The $2.6 million machine, built by Dell Inc., is housed in a specially customized, climate controlled room in the back of LSU’s Frey Computing Center.

Standing just outside the room, LSU’s IT communications and planning officer, Sheri Thompson, points to a folded metal gate hanging from the ceiling and designed to unfurl itself in case of an emergency.

SuperMike II’s fire suppressant room is designed to seal itself off automatically in case of a fire while oxygen is sucked from the immediate vicinity, she explains.

(Next page: More about the supercomputer, its capabilities—and what impact it will have on the university)

Inside the room, Thompson has to raise her voice over the loud humming of the computer and the sound—similar to gusts of wind—of the room’s extensive cooling system.

“The machine puts out massive amounts of heat, but it has to be in a cold environment,” Thompson said. “We have to push in cold air run through chilled water.”
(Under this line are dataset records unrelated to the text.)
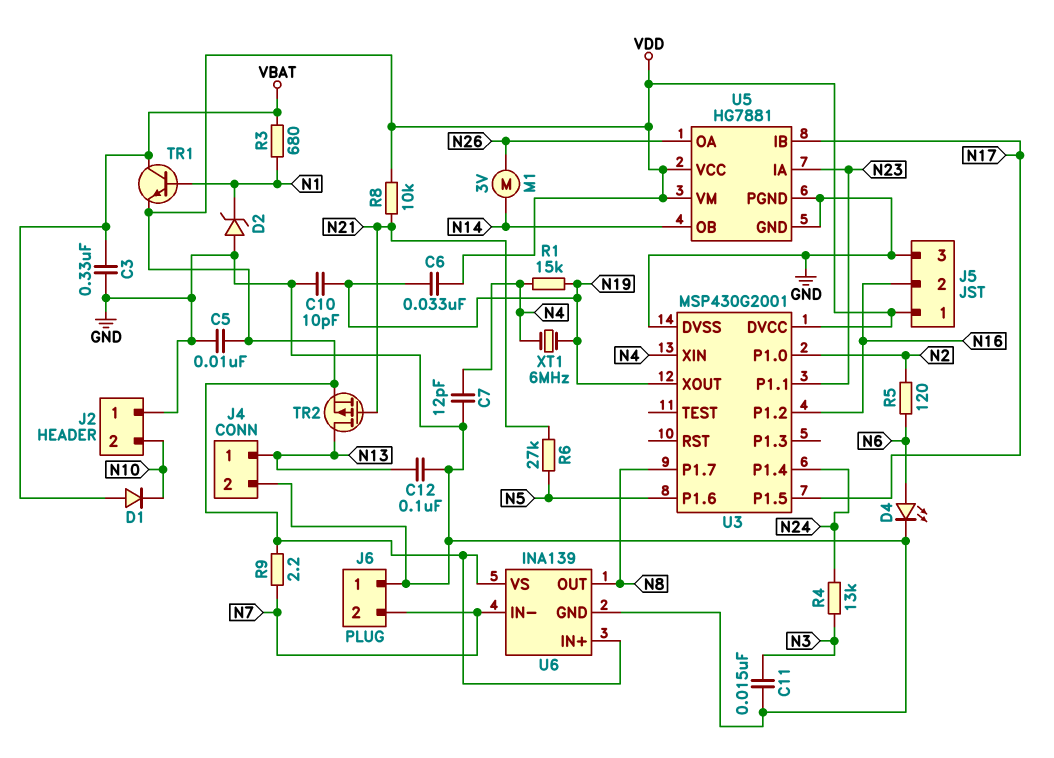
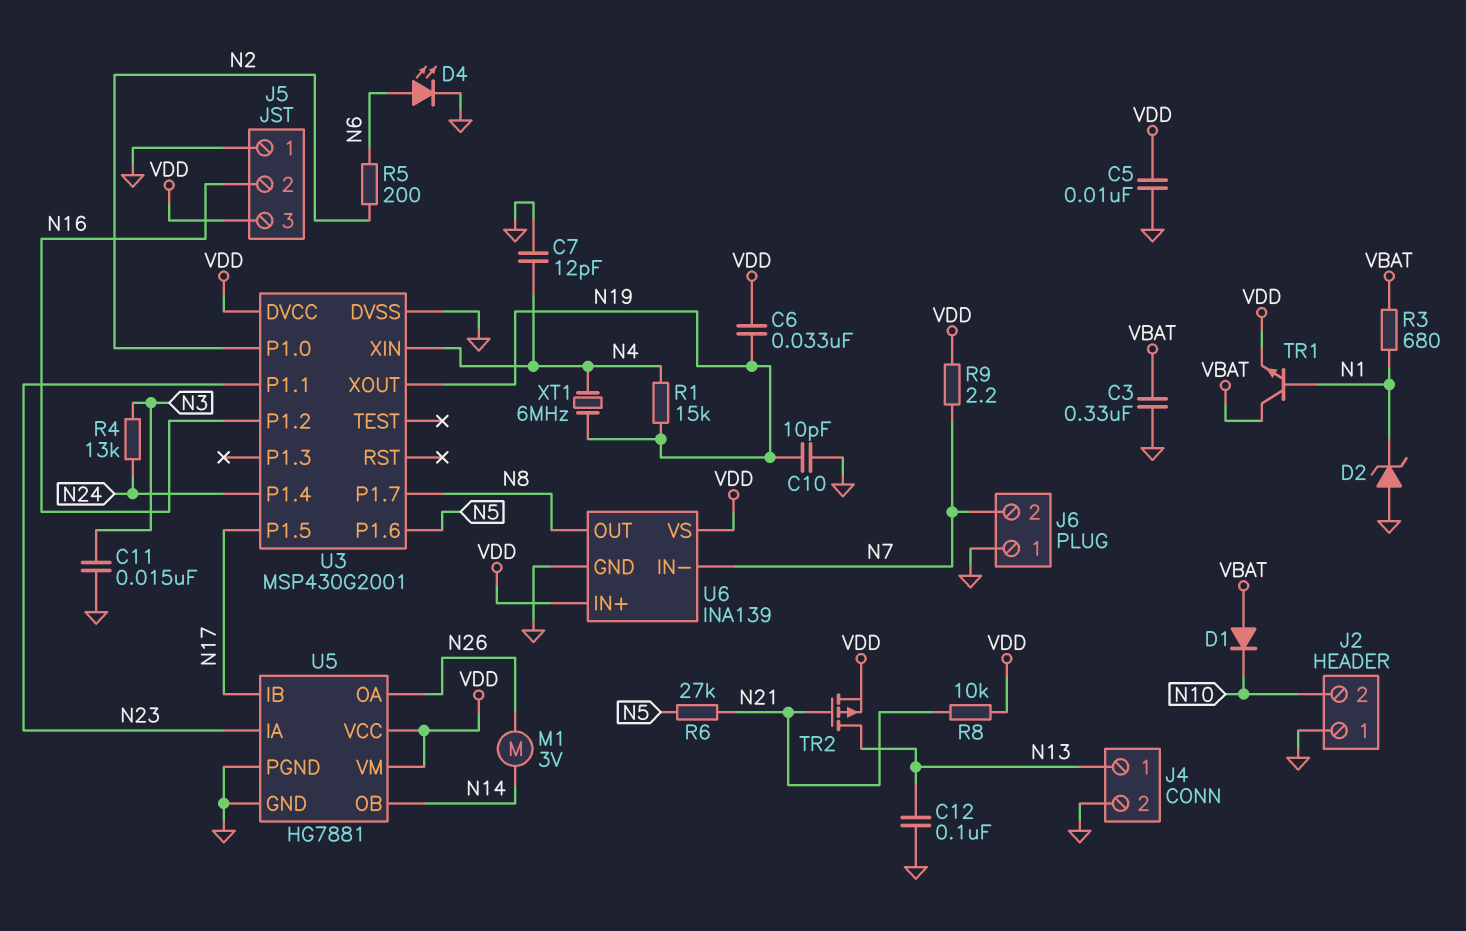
J5 pin 1: VDD -> GND
J5 pin 3: GND -> VDD
R5: 120 (N2, N6) -> 200 (N2, N6)

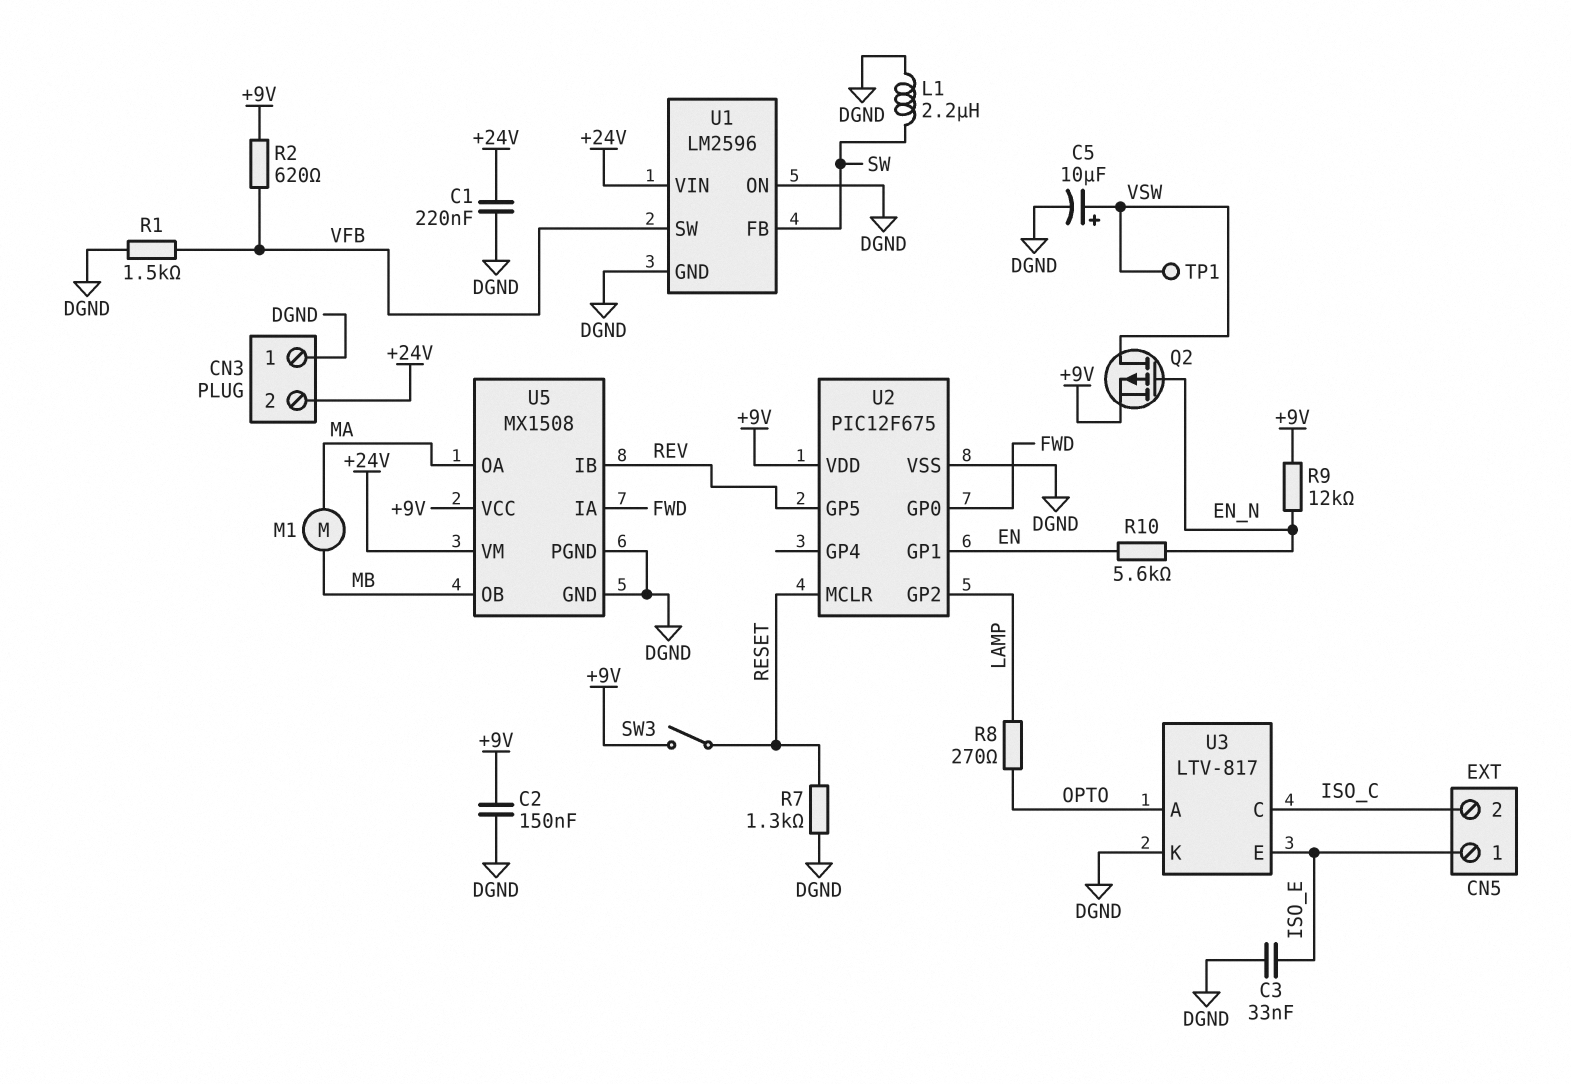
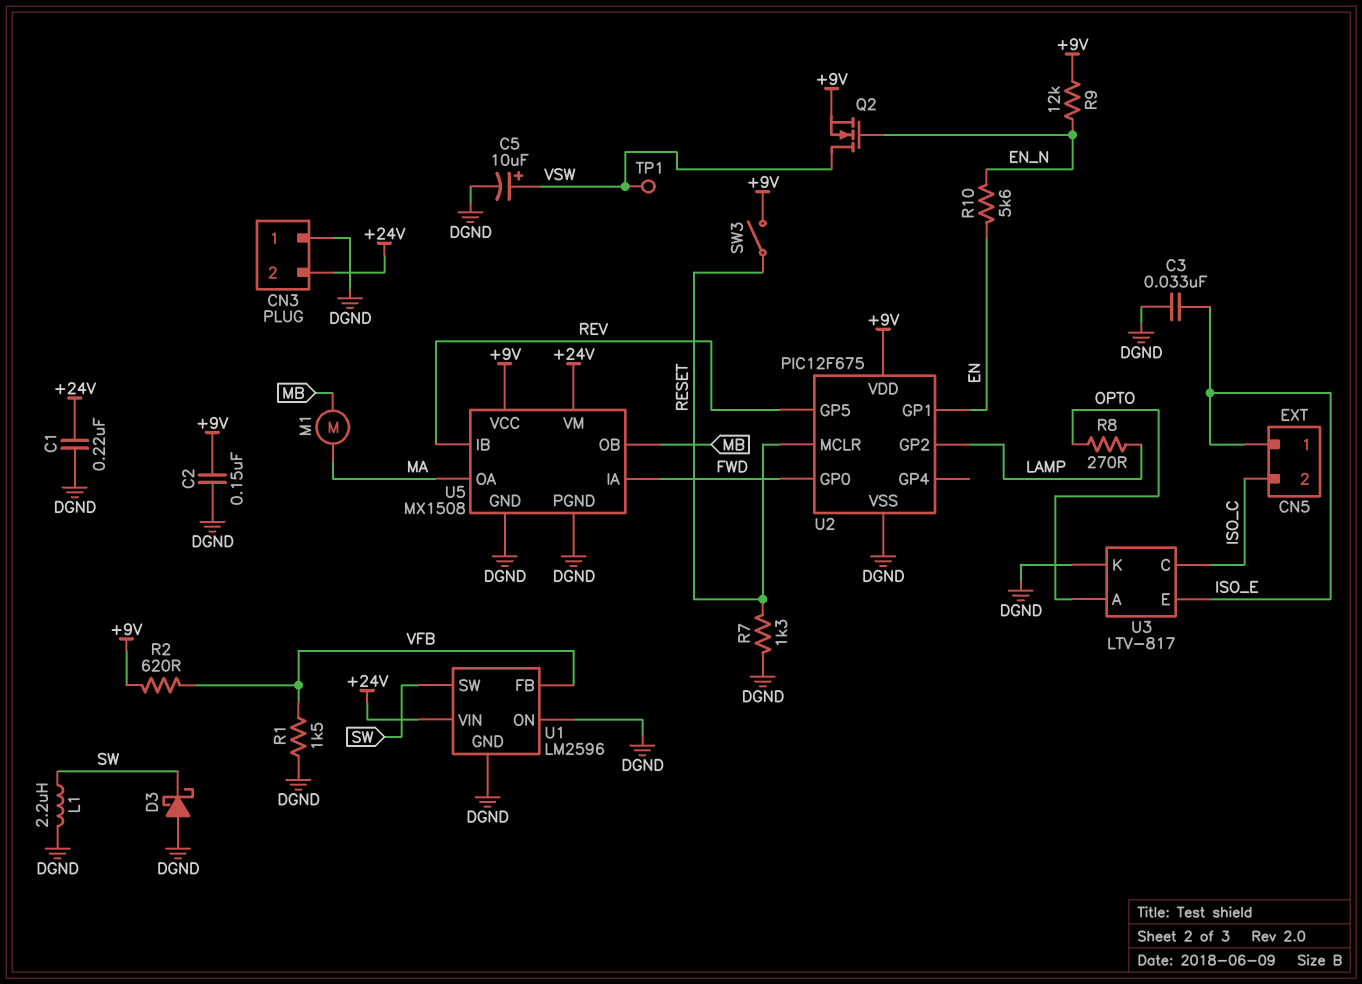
D3: none -> schottky (A DGND, K SW)
Q2: PMOS (G EN_N, D VSW, S +9V) -> NMOS (G EN_N, D VSW, S +9V)
U1 pin FB: SW -> VFB
U1 pin SW: VFB -> SW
SuperMike II is made up of two rows of six-and-a-half-foot computer towers, with six separate units, or racks, per row. Each rack is about half the width of a conventional home refrigerator.

SuperMike II has 10 times the processing capability of Tezpur, the second-generation machine installed in 2007, and 100 times the power of LSU’s original SuperMike supercomputer brought online in 2002.

Joel Tohline, director of LSU’s Center for Computation and Technology, said SuperMike II will be shared by a number of different scientists and engineers, who need a machine capable of tackling multiple complex equations at once.

He says the computer can providing immeasurable value to the state and society at large. For instance, smaller computers are capable of simulating within 10 to 50 miles where a storm surge will come on land. SuperMike II might be able to project within a few meters where the same surge will come ashore, Tohline said.

“It will be very accurate in terms of how high the water is and what time the water’s going to come in,” Tohline said.

LSU administrators believe SuperMike II could strengthen partnerships between LSU and a number of industries.

Louisiana’s oil and gas companies, for instance, could see a significant financial benefit from SuperMike II because of the computer’s ability to simulate how oil and gas flows through particular underground rock formations, Tohline said.

“There are certain groundbreaking things companies haven’t invested in yet, so they seek out universities for help. … We can now circumvent some of the exploration process,” he said.

The supercomputer could also give LSU researchers the upper hand when it comes to securing federal research grants from the U.S. Department of Energy and the National Science Foundation, Tohline said.

One field in particular that Tohline said he is excited about is the health care innovations SuperMike II could spearhead in the area of medical imaging. Magnetic Resonance Imaging, or MRI, and CAT scan technology—where large amounts of digital data are collected and then transformed into images doctors can analyze—could one day be done in the operating room while surgery is in progress, Tohline said.

“We could one day see a CAT scan that straddles the body where we get high-resolution, real time imaging,” he said.

LSU assistant professor Parampreet Singh and assistant research professor Peter Diener, both in the LSU Department of Physics and Astronomy, have a very specific use for the computer.

The two recently received a $250,000 grant from the philanthropic John Templeton Foundation to study the origin of the universe.

The two will use SuperMike II to figuratively hit the rewind button on time until they reach the true beginning of the universe. Specifically, the two said in October that they are looking for the point when gravity loses its pulling force of attraction and does the opposite—becomes a repellent force.

SuperMike II is in use by a select few LSU staffers but is expected to be made available for regular use by Feb. 1.